Consider the example of a single taxpayer living in New Hampshire who reports taxable income of $75,000 per year, plus interest income of $ 3,000 on his/her federal tax return. New Hampshire, for instance, has a $2,400 tax exemption for interest and dividends, so tax is only paid on the remaining $600 ($ 3,000 - $ 2,400) in interest and dividends.

The taxpayer would then pay only $30 ($ 600*0.05) in state taxes, as New Hampshire would not tax earned income, but investment income, plus the amount of the exemption, to a rate of 5%. The individual's effective state tax rate on total income of $ 78,000 (tax debt divided by taxable income) would be 0.038%.

However, if the same person were to reside in Kentucky, all of their taxable income, whether earned or not, would be subject to that state's flat rate of 5.00%. In this case, your tax collection would be $ 3,900 ($ 78,000 * 0.05).

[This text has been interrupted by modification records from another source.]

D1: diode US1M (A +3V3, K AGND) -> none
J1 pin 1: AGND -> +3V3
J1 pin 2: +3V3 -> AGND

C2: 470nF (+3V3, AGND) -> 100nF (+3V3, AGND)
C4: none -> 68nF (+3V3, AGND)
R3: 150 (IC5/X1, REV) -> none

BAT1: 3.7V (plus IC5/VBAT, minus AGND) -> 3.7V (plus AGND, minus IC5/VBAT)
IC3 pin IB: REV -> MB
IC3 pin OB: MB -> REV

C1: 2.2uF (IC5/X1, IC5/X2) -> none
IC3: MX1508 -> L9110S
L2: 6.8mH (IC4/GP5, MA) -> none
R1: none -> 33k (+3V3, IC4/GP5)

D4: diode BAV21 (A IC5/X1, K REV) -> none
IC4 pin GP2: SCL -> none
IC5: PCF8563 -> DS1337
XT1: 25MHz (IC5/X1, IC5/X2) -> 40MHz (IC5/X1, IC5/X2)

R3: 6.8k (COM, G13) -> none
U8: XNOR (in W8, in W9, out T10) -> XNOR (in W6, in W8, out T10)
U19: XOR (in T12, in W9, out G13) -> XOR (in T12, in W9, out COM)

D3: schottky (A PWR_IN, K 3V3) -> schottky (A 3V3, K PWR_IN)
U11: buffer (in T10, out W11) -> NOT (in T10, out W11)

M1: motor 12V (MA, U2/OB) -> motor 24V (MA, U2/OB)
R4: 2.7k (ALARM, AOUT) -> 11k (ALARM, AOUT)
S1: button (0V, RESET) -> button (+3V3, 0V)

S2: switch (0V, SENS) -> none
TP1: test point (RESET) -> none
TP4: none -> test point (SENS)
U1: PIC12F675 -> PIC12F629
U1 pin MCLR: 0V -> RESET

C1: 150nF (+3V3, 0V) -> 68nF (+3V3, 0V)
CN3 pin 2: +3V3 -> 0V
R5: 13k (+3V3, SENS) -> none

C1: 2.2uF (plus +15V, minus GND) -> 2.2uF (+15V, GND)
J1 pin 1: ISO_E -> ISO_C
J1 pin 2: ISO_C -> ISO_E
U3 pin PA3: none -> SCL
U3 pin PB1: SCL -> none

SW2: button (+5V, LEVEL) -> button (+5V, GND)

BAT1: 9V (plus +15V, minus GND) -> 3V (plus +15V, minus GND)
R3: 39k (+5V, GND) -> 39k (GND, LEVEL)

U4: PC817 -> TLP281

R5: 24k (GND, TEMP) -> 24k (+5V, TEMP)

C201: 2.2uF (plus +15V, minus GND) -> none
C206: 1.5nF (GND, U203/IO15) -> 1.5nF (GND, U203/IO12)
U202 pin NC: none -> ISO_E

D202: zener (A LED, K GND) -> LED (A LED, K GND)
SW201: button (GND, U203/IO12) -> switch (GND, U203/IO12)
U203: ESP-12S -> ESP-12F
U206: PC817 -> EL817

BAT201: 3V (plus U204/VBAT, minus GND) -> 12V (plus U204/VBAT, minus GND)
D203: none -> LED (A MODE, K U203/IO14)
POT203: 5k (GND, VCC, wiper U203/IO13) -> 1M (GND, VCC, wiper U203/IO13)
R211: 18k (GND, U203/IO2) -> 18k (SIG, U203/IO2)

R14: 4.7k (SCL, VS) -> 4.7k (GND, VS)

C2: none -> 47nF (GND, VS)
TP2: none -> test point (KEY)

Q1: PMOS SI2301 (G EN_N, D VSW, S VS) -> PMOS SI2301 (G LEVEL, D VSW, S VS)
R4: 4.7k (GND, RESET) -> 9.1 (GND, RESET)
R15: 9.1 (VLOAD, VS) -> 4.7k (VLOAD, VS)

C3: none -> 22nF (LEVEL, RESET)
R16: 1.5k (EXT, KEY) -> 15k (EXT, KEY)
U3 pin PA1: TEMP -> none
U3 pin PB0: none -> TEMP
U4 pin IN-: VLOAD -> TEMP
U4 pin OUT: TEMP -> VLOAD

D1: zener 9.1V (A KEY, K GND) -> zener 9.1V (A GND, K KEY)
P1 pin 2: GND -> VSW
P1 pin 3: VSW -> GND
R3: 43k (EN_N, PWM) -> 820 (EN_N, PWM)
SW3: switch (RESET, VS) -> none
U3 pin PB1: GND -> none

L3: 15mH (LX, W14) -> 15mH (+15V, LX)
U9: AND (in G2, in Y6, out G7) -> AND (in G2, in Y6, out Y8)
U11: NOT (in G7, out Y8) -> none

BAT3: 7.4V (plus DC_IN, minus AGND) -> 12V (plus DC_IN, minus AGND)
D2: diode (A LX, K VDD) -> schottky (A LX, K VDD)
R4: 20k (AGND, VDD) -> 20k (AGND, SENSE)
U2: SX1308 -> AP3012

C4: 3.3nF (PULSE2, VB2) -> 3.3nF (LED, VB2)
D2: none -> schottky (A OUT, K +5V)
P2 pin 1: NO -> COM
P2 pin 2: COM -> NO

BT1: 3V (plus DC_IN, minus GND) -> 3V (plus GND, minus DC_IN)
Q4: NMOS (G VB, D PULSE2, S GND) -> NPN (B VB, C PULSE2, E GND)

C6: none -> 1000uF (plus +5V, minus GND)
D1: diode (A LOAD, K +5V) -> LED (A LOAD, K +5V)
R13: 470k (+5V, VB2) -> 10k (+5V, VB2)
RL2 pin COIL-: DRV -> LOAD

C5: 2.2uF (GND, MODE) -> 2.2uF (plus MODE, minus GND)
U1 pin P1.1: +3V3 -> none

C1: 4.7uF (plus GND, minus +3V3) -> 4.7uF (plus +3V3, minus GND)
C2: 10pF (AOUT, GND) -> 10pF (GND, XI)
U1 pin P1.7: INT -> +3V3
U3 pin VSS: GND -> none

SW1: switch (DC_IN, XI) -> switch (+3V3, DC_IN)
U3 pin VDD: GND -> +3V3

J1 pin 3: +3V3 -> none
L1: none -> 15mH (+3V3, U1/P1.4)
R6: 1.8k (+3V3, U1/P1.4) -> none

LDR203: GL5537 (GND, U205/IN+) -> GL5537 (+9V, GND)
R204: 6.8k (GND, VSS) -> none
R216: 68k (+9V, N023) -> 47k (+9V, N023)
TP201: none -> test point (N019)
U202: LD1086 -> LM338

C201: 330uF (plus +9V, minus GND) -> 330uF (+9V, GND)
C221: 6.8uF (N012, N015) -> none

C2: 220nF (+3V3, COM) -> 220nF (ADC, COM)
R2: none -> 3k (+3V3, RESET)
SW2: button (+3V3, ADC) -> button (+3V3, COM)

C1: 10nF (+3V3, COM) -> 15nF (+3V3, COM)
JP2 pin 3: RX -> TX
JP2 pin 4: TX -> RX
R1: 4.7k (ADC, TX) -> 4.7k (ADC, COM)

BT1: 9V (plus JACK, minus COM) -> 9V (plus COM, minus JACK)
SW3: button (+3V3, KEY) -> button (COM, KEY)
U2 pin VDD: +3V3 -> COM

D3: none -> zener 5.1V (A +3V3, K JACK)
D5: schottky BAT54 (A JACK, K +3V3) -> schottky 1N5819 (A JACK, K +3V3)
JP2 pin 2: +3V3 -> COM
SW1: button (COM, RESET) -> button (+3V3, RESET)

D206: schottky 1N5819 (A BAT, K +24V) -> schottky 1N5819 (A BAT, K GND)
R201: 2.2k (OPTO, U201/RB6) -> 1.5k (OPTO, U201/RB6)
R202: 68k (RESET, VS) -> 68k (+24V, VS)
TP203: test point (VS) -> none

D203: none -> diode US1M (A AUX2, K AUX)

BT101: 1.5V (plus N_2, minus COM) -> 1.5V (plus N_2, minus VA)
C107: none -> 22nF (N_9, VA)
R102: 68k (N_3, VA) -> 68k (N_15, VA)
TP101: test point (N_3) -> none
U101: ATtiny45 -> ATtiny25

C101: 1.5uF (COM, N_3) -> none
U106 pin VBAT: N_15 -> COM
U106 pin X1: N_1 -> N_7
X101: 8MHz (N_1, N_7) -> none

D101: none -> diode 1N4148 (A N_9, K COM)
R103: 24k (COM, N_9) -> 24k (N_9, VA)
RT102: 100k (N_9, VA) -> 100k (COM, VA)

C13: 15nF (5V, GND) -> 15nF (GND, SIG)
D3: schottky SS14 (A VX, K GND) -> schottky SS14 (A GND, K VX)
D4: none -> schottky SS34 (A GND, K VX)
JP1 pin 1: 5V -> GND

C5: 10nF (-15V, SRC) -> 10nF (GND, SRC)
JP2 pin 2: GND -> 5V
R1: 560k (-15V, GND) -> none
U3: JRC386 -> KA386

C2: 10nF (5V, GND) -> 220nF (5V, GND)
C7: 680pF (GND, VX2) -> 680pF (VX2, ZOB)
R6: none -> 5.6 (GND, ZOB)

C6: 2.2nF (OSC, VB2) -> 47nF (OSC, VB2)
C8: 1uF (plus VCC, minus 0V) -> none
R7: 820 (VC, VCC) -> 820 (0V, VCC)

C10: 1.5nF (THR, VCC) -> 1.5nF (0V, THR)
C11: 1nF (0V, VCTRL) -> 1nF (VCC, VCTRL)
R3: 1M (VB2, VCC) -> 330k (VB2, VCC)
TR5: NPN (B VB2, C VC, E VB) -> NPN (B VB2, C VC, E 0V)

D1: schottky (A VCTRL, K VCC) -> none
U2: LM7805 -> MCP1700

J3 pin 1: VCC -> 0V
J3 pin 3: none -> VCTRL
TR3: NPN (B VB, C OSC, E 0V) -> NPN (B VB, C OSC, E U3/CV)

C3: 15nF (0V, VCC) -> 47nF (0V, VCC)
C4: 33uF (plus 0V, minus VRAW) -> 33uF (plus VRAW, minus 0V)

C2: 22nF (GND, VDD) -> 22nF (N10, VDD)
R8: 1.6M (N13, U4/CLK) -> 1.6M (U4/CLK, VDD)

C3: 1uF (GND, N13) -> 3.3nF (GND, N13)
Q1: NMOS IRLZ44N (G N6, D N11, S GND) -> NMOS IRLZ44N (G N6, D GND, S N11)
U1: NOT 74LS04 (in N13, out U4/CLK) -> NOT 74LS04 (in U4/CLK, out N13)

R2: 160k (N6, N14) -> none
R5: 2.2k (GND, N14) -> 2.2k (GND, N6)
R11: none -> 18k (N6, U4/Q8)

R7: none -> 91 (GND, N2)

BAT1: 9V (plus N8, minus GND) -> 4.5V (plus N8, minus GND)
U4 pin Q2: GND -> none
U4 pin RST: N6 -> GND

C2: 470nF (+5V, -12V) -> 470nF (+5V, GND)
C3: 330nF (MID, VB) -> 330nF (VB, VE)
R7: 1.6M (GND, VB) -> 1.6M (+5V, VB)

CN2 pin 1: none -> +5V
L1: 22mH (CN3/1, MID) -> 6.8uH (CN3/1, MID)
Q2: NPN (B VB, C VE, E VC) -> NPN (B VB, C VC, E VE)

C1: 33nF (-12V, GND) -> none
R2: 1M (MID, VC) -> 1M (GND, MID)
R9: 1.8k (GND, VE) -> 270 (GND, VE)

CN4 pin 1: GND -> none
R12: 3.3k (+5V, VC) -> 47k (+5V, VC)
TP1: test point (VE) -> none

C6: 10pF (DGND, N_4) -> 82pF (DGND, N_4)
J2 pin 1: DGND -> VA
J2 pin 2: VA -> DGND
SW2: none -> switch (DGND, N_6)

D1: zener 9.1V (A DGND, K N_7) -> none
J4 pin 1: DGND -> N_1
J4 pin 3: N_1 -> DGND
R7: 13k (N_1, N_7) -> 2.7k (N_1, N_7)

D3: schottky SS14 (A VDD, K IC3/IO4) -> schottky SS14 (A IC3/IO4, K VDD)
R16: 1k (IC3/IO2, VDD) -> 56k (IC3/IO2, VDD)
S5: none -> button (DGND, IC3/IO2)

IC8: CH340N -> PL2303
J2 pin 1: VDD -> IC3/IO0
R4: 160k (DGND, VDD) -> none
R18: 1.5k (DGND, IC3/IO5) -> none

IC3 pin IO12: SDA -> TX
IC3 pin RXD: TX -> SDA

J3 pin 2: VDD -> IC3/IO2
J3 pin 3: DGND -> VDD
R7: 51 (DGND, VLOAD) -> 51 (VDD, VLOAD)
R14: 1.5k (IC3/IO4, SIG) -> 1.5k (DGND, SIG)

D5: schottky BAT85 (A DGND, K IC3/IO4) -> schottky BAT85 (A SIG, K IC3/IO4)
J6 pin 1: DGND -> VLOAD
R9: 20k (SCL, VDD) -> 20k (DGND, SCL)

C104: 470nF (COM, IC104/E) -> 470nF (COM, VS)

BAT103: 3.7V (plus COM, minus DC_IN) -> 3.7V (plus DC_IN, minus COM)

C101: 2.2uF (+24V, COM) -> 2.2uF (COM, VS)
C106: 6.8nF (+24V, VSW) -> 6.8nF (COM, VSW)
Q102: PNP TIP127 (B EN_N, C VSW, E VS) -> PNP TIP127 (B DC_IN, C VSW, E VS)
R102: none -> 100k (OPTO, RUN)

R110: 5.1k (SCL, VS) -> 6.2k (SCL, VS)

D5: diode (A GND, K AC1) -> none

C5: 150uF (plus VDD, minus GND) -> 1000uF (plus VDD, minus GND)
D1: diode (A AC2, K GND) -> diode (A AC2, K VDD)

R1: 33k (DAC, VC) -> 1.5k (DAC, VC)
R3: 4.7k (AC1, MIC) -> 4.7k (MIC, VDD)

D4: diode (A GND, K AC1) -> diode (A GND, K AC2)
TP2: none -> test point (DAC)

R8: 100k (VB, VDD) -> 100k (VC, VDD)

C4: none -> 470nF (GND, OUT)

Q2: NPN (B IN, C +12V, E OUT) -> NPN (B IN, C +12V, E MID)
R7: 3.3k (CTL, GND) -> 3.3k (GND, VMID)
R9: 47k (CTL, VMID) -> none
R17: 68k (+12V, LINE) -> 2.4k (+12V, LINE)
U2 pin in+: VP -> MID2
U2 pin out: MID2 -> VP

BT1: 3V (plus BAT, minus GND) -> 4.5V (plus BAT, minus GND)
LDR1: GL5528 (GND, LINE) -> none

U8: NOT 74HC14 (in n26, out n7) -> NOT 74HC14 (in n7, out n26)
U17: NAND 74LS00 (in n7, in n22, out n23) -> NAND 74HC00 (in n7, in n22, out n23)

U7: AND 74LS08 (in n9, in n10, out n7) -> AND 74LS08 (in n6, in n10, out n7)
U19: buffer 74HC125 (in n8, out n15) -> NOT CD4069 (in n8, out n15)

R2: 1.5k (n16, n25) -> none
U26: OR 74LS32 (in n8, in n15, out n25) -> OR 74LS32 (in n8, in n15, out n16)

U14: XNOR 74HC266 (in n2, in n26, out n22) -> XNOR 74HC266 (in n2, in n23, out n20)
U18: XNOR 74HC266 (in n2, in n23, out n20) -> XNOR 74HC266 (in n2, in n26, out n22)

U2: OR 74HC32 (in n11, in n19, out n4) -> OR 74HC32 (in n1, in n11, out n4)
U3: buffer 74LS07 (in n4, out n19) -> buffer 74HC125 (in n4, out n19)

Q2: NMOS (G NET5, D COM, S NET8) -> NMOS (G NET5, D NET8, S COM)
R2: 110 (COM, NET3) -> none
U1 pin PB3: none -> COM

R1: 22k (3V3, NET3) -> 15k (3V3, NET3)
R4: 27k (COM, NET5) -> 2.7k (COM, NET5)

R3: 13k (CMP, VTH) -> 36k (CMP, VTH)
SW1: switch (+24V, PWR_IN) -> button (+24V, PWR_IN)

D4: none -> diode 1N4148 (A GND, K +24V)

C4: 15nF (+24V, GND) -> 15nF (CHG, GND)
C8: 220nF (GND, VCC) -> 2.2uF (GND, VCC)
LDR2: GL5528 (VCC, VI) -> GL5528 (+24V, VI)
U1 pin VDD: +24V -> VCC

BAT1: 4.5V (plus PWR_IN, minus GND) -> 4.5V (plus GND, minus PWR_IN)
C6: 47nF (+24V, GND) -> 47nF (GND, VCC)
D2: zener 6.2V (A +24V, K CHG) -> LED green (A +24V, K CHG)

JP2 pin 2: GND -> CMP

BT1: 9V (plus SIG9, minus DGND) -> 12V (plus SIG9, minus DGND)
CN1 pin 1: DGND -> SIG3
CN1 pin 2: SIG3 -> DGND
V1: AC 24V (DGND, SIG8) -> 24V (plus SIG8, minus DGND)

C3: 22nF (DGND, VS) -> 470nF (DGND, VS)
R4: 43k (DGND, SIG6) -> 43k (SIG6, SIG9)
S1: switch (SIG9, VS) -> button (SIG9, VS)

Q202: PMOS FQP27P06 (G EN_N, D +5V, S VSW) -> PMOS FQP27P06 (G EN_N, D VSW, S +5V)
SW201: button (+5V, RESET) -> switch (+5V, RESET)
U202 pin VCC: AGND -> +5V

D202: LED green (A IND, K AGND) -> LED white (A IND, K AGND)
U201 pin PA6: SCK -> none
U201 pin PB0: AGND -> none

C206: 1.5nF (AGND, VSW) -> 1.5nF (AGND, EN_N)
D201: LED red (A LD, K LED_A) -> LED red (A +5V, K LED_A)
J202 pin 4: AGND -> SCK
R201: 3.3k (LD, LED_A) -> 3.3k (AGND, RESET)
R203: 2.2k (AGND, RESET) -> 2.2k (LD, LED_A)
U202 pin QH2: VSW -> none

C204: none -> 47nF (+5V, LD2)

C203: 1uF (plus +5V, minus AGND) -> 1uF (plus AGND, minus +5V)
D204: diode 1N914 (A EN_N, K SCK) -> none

As for federal taxes, in 2021, under the progressive system, this taxpayer would pay $ 995 for the first $ 9,950 of his/her income, which is included in 10% brackets. They would pay 12% of their income from $ 9,950 to $ 40,526 ($ 3,669.12) and 22% of the amount over $ 40,526 ($ 7,584.28) to a total federal tax account of 12 $ 248.40. Its effective federal tax rate would be 16.3%.


Summary 

  • The federal government and most states have income taxes, but their rules and rates can vary widely.

  • Federal taxes are progressive, with higher rates at higher income levels.

  • Some states have progressive tax systems, while others impose a fixed tax rate on all income.